In an “Untitled” painting by Robert Natkin (1930 - 2010) – a work from his Field Mouse series – the mood is lightened with what Natkin called “a ‘scatter balance’ of interacting textures, patterns, and shapes”. The series was inspired by an Ezra Pound translation of a Chinese poem (below), which Natkin refered to as “a sweeping landscape of emotion”:

And the days are not full enough

And the nights are not full enough,

And life goes by Like a field mouse,

Running through the grass not touching.

For his paintings in the Field Mouse series, Natkin expressed his desire for how they are to be seen, “I want the eye of the viewer never to tire, never to cease”. Though in the collections of major museums around the world, including The Brooklyn Museum, MoMA, the Whitney and the Guggenhiem, Natkin was known for his mischievous spirit, and once licked a Vermeer painting at the Frick.

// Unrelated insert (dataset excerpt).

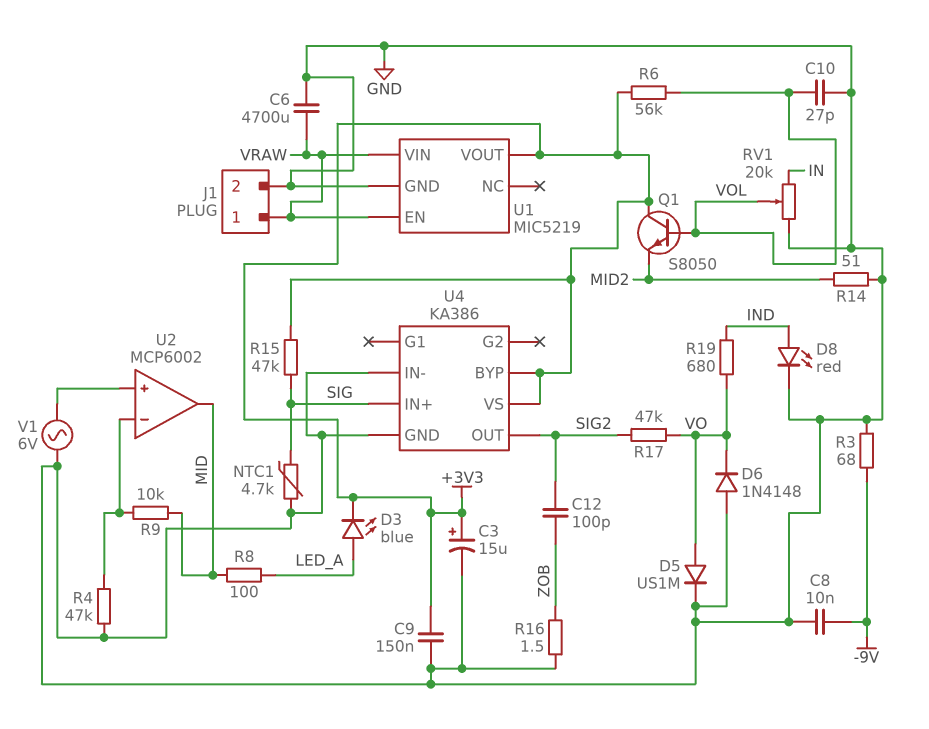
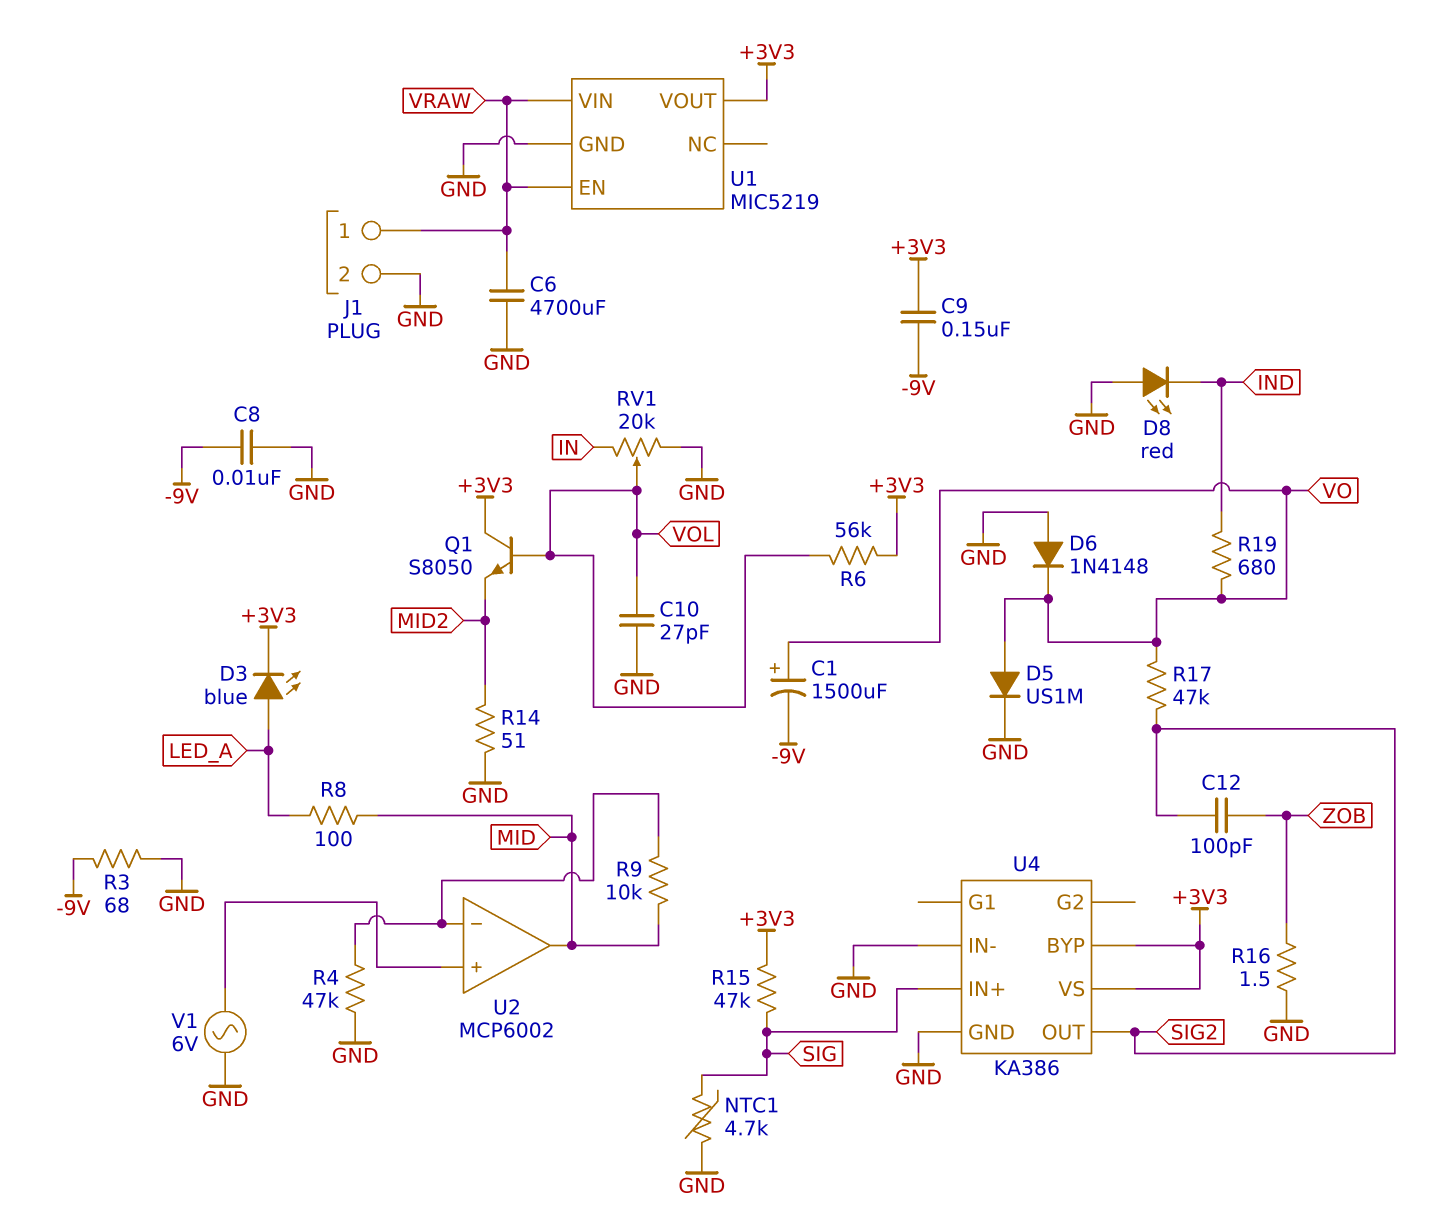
C1: none -> 1500uF (plus VO, minus -9V)
C3: 15uF (plus +3V3, minus GND) -> none
C9: 150nF (+3V3, GND) -> 150nF (+3V3, -9V)
D8: LED red (A IND, K GND) -> LED red (A GND, K IND)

With his roots in printmaking and Surrealism, British artist Stanley William Hayter’s (1901 – 1988) theoretical writings on automatism and the expressive abstraction of his own work were a formative influence on Pollock and other abstract expressionists via his printmaking studio, Atelier 17, where Hayter taught Pollock and other well known artists including Pablo Picasso, Joan Miro, Max Ernst, Alexander Calder, Marc Chagall, Jacques Lipchitz and Alberto Giacometti. In his work on canvas “Curtain”, the artist plays with his love of color, abstraction, and fascination with waves. Hayter’s work can be found in the permanent collections of the Tate, the British Museum, MoMA, and the Art Institute of Chicago. 

Modern Summer: AbEx+ brings together work by these key players in a post-WW II movement that had lasting effects on art as we know and appreciate it today.